Reach out to your energy provider; some offer free energy efficiency audits or home improvement kits for renters. You also may have the option to switch providers to one that uses renewable energy. Some water companies may offer free options for lowering the water throughput in your shower head. As a bonus, by using less hot water you reduce your heating bill.
What you use and how you use it can make a difference. Everything you own and use has some virtual water in it. Recycling means that virgin materials are not used to generate new items, which conserves natural resources like water and gas along with electricity. For example, recycling a ton of newspapers saves 7,000 gallons of water, 601 kilowatts of energy, 71 gallons of gasoline, and 4.6 cubic yards of landfill space.
Recycle and reuse everything you can, and know what you can recycle where.

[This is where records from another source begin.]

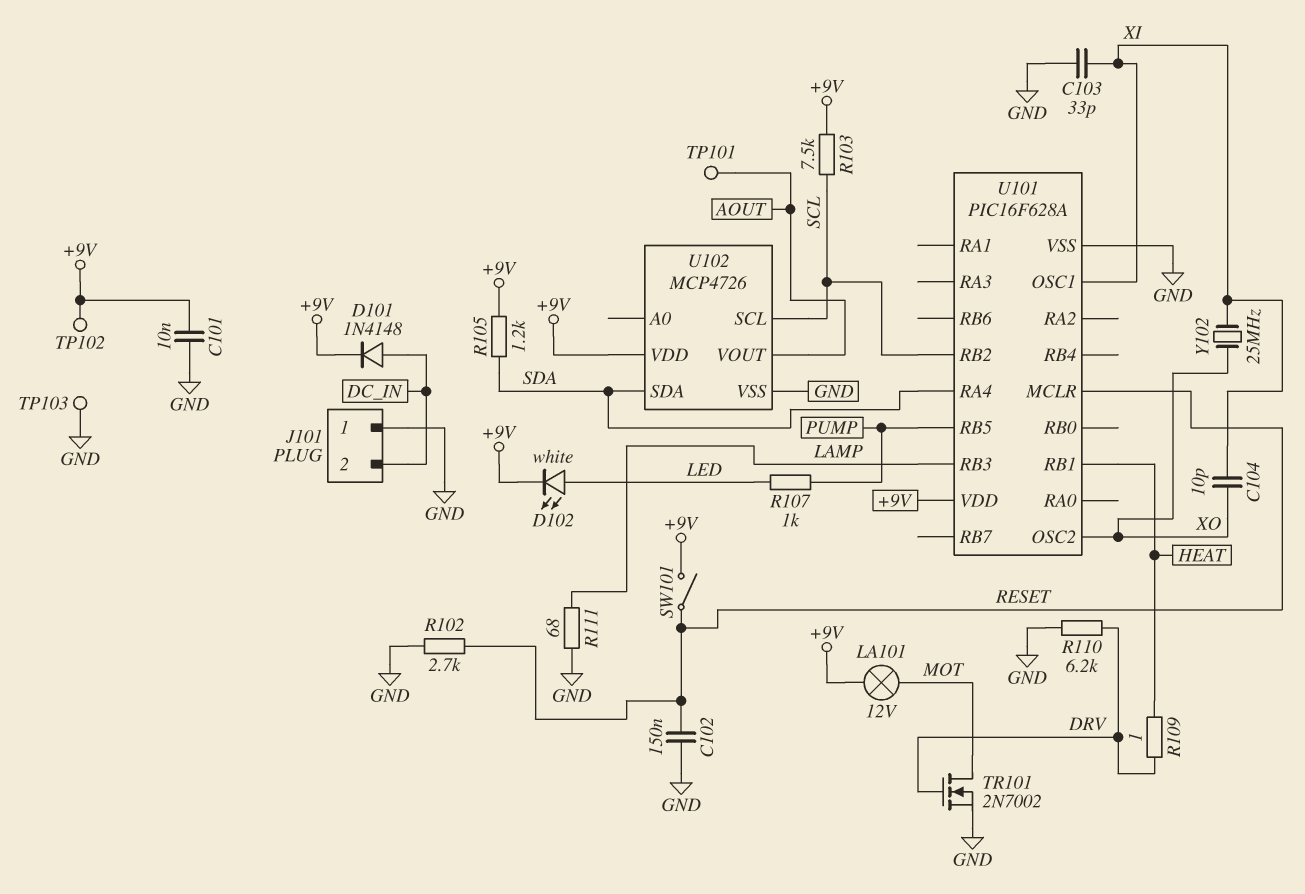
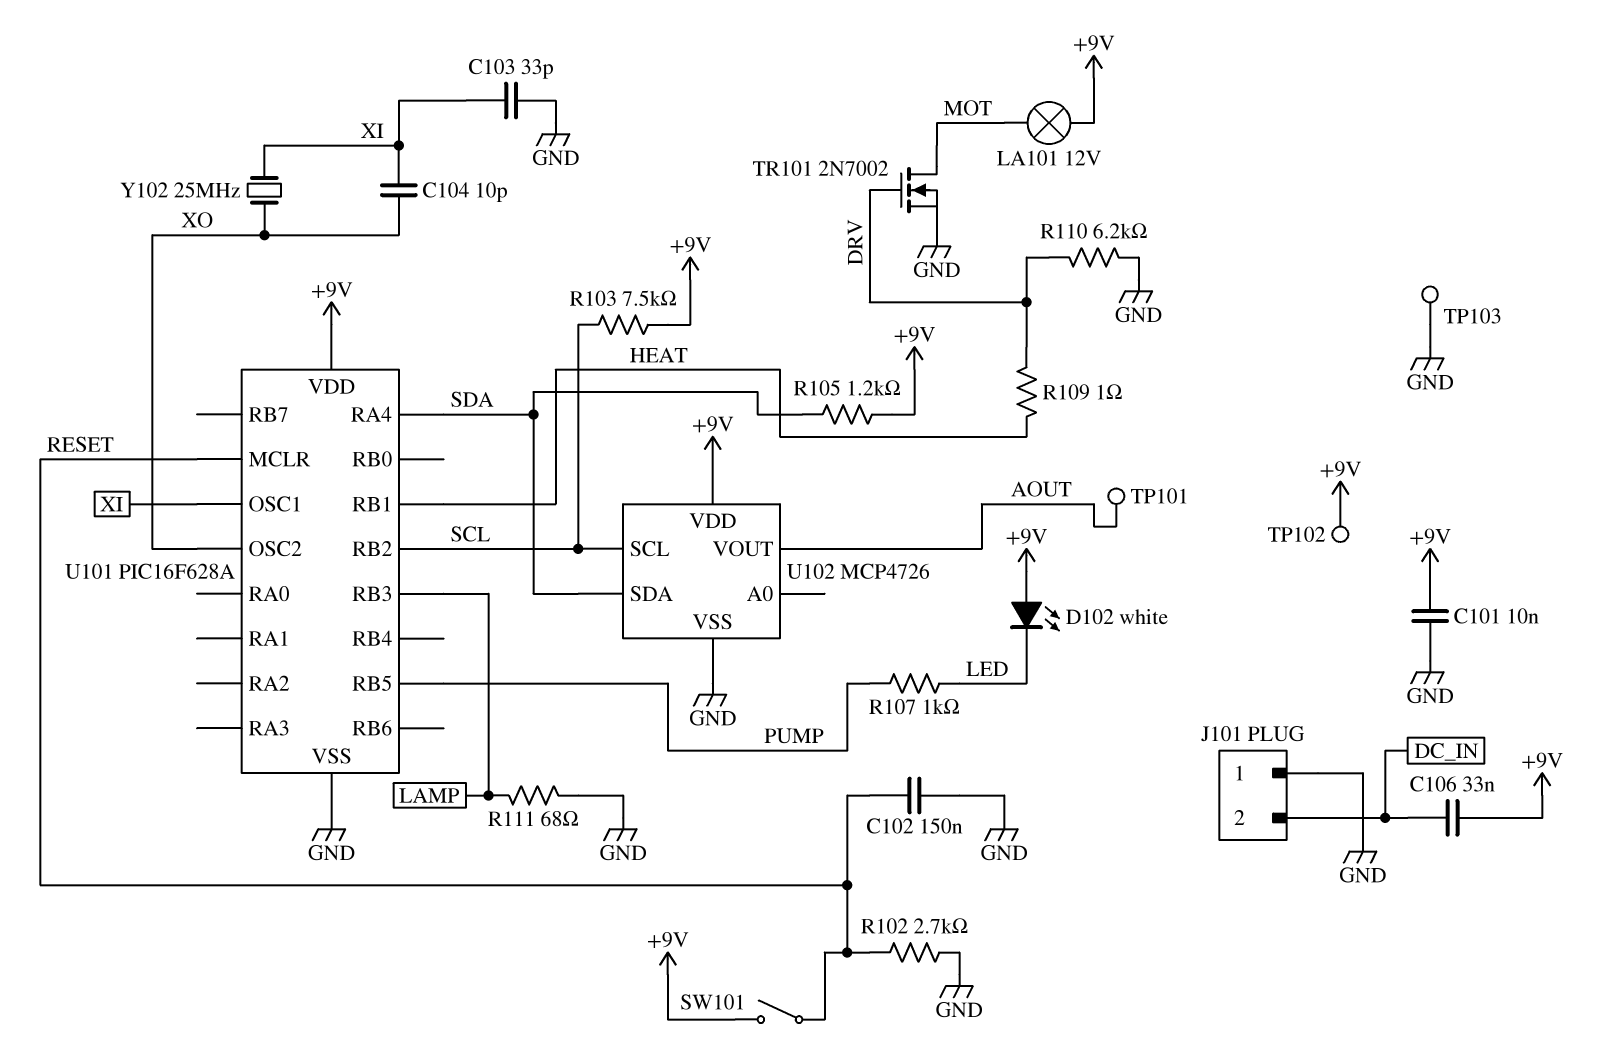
C106: none -> 33nF (+9V, DC_IN)
D101: diode 1N4148 (A DC_IN, K +9V) -> none
D102: LED white (A LED, K +9V) -> LED white (A +9V, K LED)

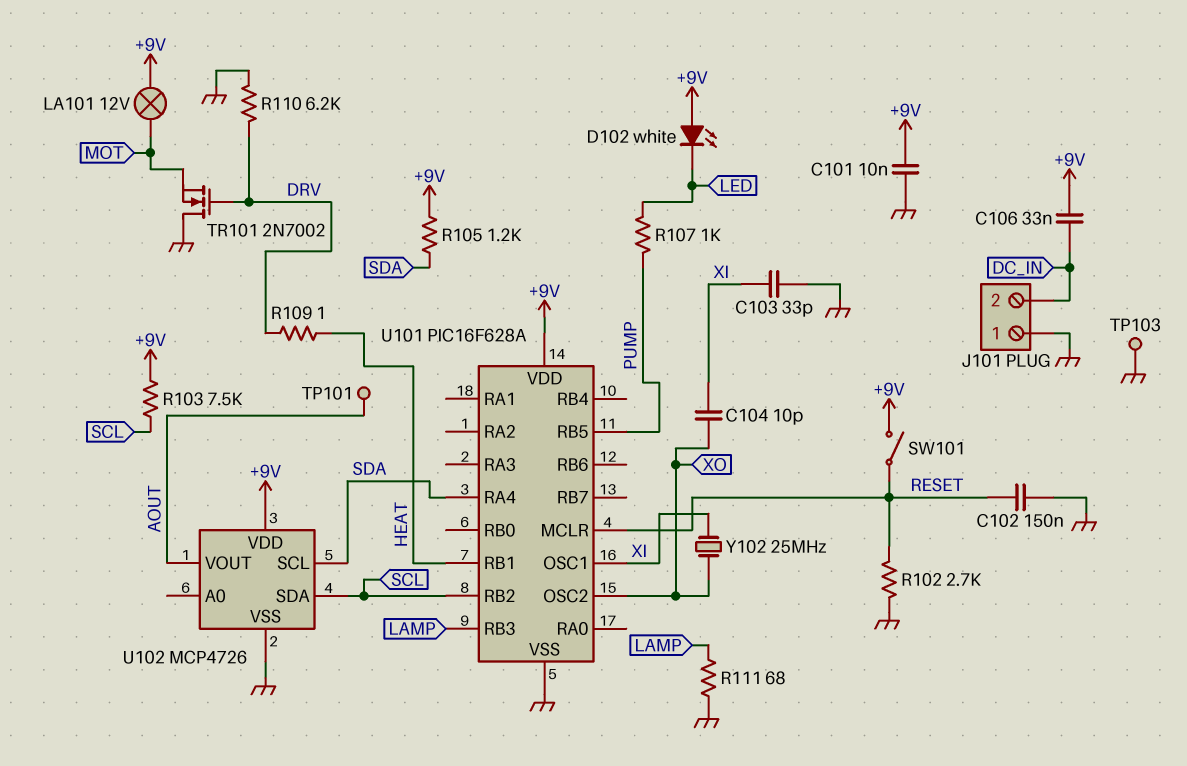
TP102: test point (+9V) -> none
TR101: NMOS 2N7002 (G DRV, D MOT, S GND) -> NMOS 2N7002 (G DRV, D GND, S MOT)
U102 pin SCL: SCL -> SDA
U102 pin SDA: SDA -> SCL

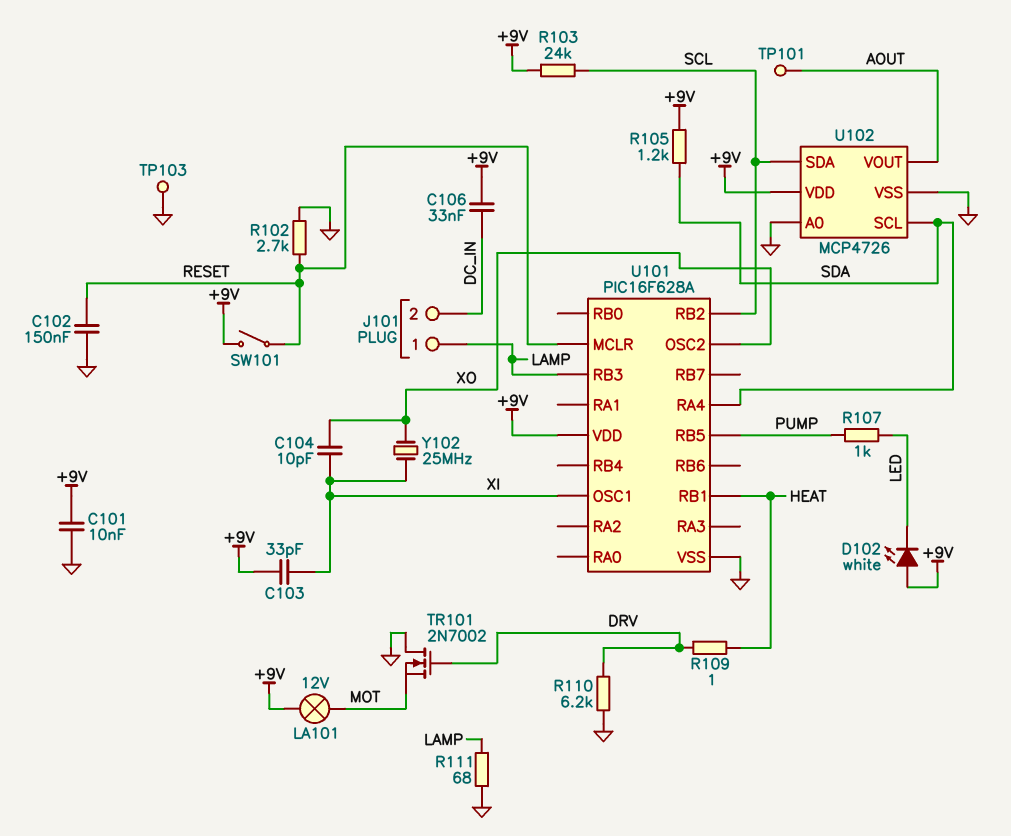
C103: 33pF (GND, XI) -> 33pF (+9V, XI)
J101 pin 1: GND -> LAMP
R103: 7.5k (+9V, SCL) -> 24k (+9V, SCL)
U102 pin A0: none -> GND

For example, dry cleaners often take hangers that thrift stores might discard in the trash. You might not be able to compost in your apartment, but you might be able to find a place in your neighbourhood that takes food recycling like allotments. Identifying alternatives to throwing everything in the recycling bin are important because many recycling organisations now face their own challenges as the market for raw recycled goods dwindles.
Your choice of household cleaning products can also make a difference. Using some basic cleaning tools like vinegar and baking soda can cut down on harsh chemicals and reduce water pollution. There are lots of ‘green’ cleaning products and detergents available for purchase these days, too.
Be informed and share
Being informed about climate change and water resources helps you to align your actions to your goals and to reduce your water and climate impact. It also gives you the opportunity to share with others what they can do. Try signing up for email campaigns (we’re big fans of the NYTimes Climate Fwd weekly newsletter). Like podcasts? You’ll find several focused on climate and water (e.g., ClimateReady and WaterValues). Follow organizations or news outlets that you trust on social media. Don’t just read. Share the stories that move you, so that your family and friends can stay informed as well.

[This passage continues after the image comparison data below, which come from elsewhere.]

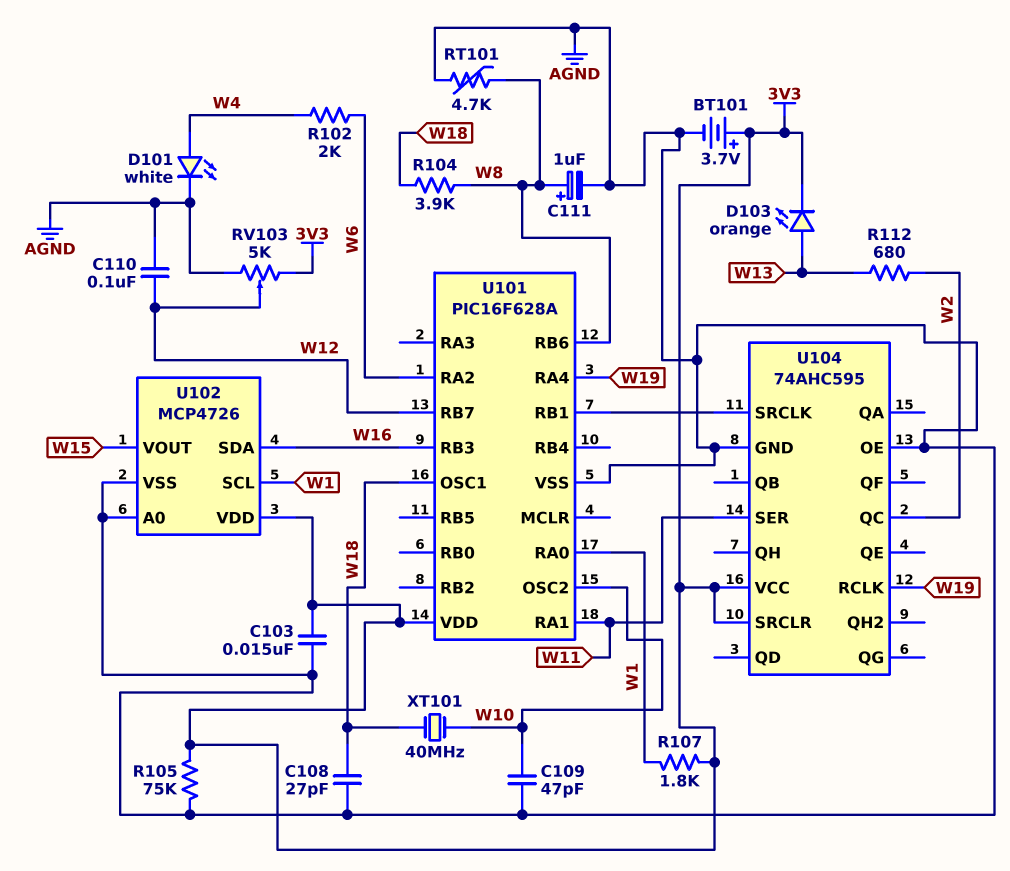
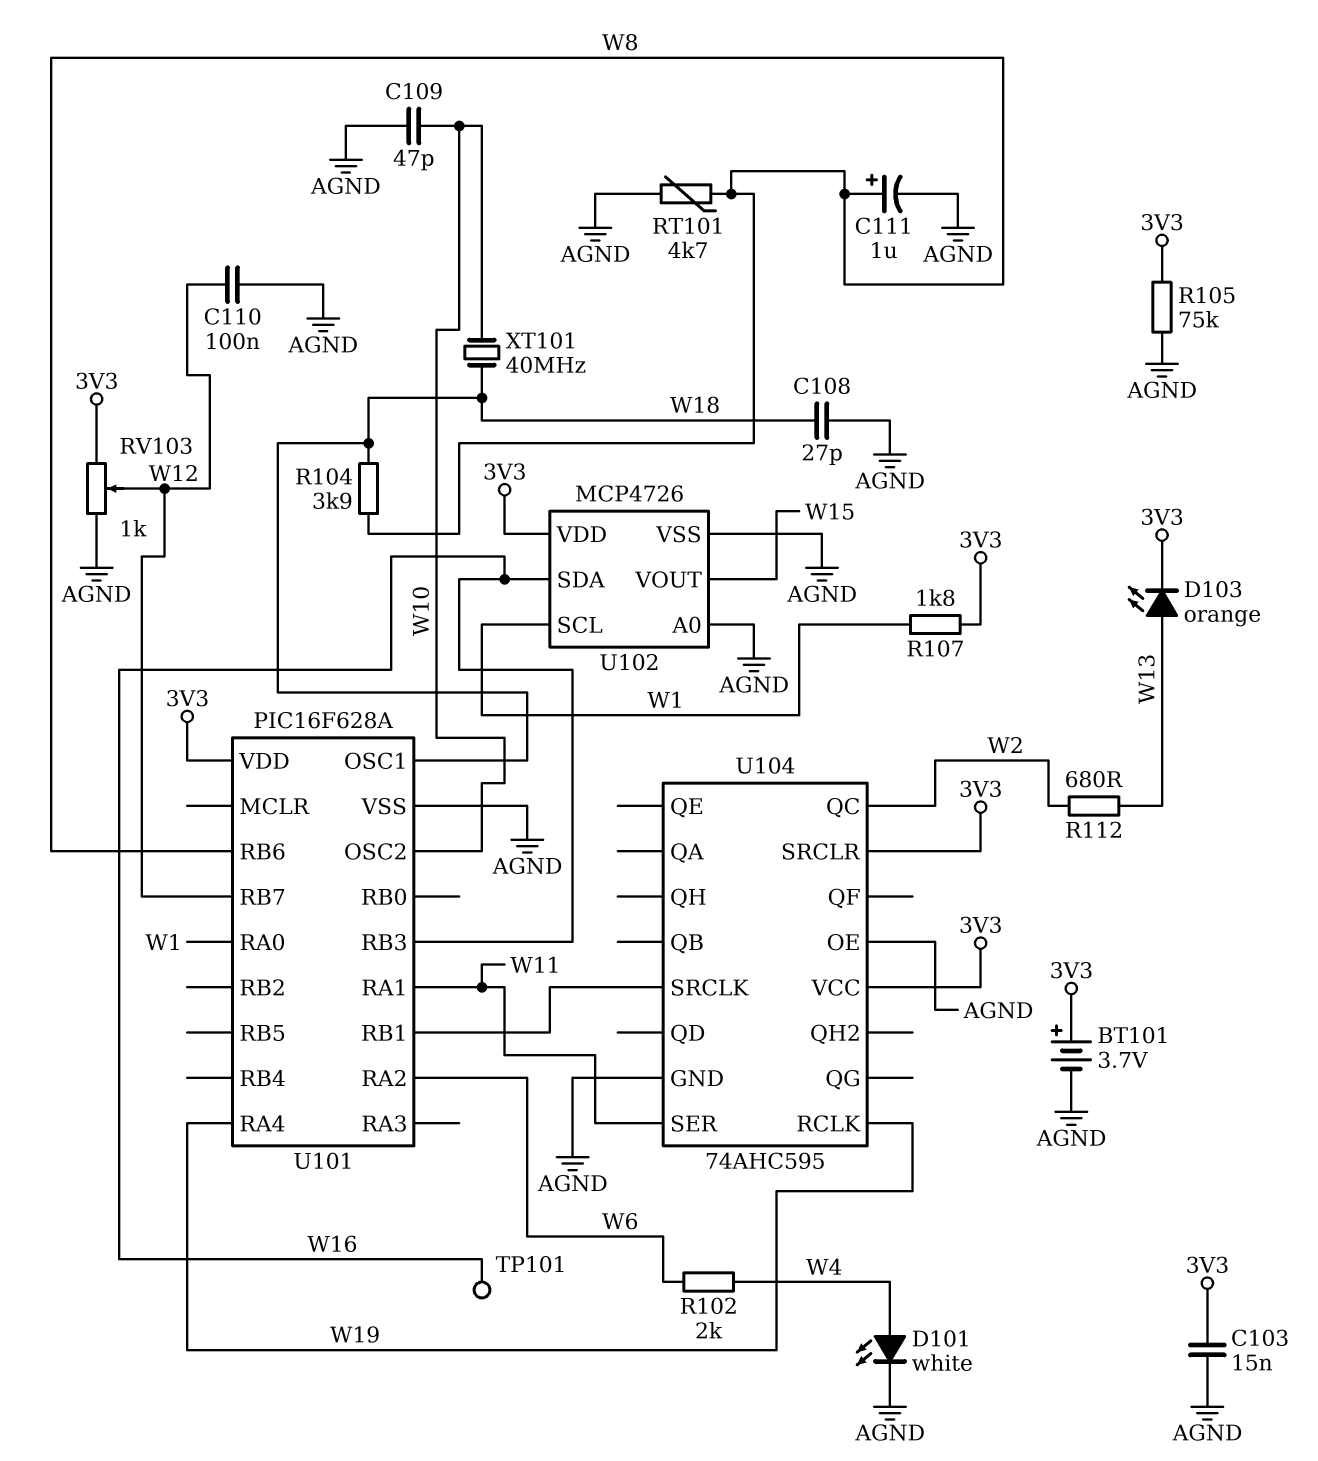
RV103: 5k (3V3, AGND, wiper W12) -> 1k (3V3, AGND, wiper W12)
TP101: none -> test point (W16)

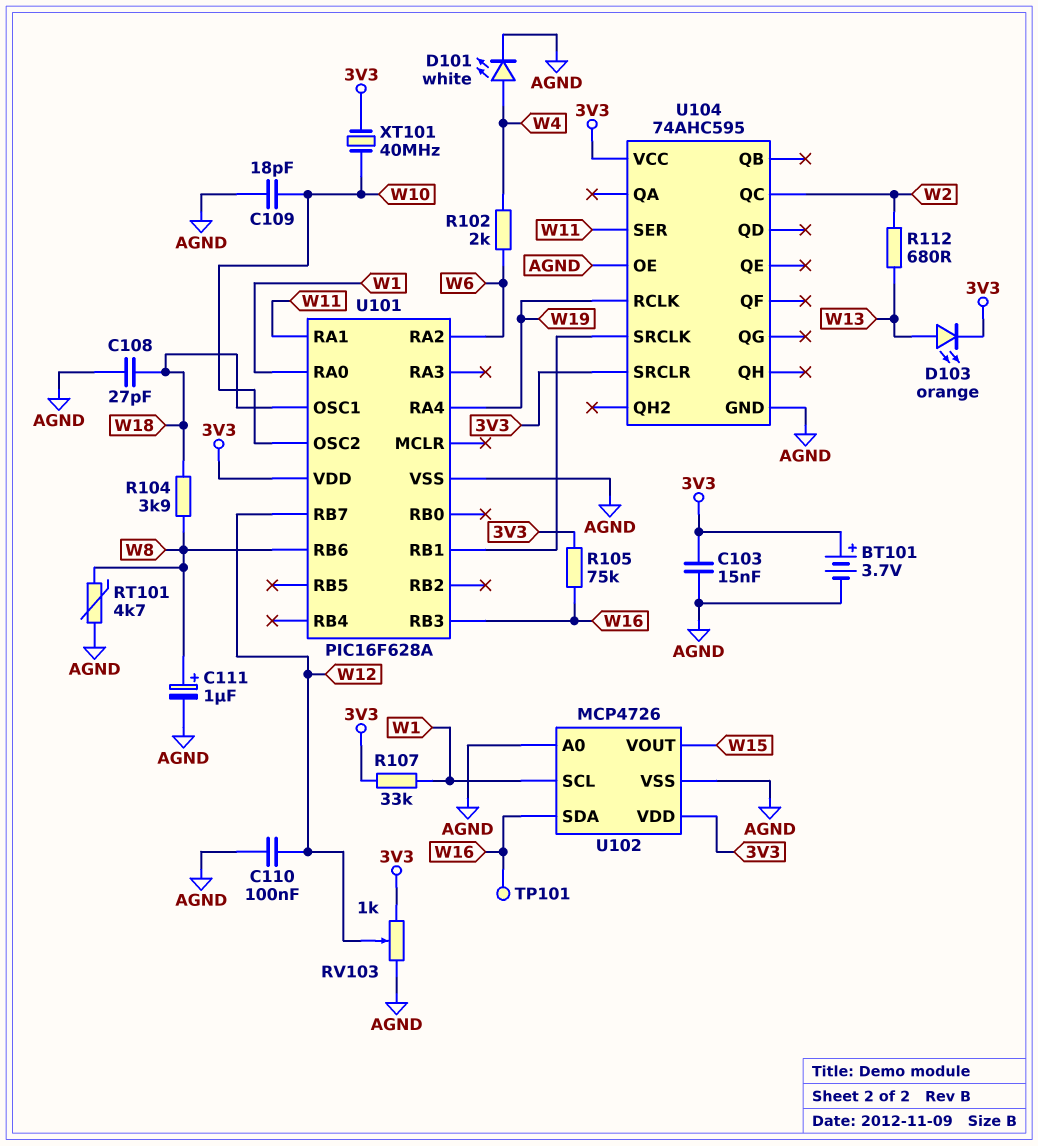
C109: 47pF (AGND, W10) -> 18pF (AGND, W10)
R105: 75k (3V3, AGND) -> 75k (3V3, W16)
R107: 1.8k (3V3, W1) -> 33k (3V3, W1)
XT101: 40MHz (W10, W18) -> 40MHz (3V3, W10)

You can also get in engaged by doing research into sustainable companies and buying from brands that share your values. Reach out to local or national authorities and politicians to voice your concerns. As you’re carrying out some of these new practices to lessen your climate and water impact, try to have honest but non-judgmental conversations with your friends and family about why you’re doing this. You can start a chain reaction, helping this work move from an individual to a collective level. One person alone won’t save the planet, but by working together, we all just might.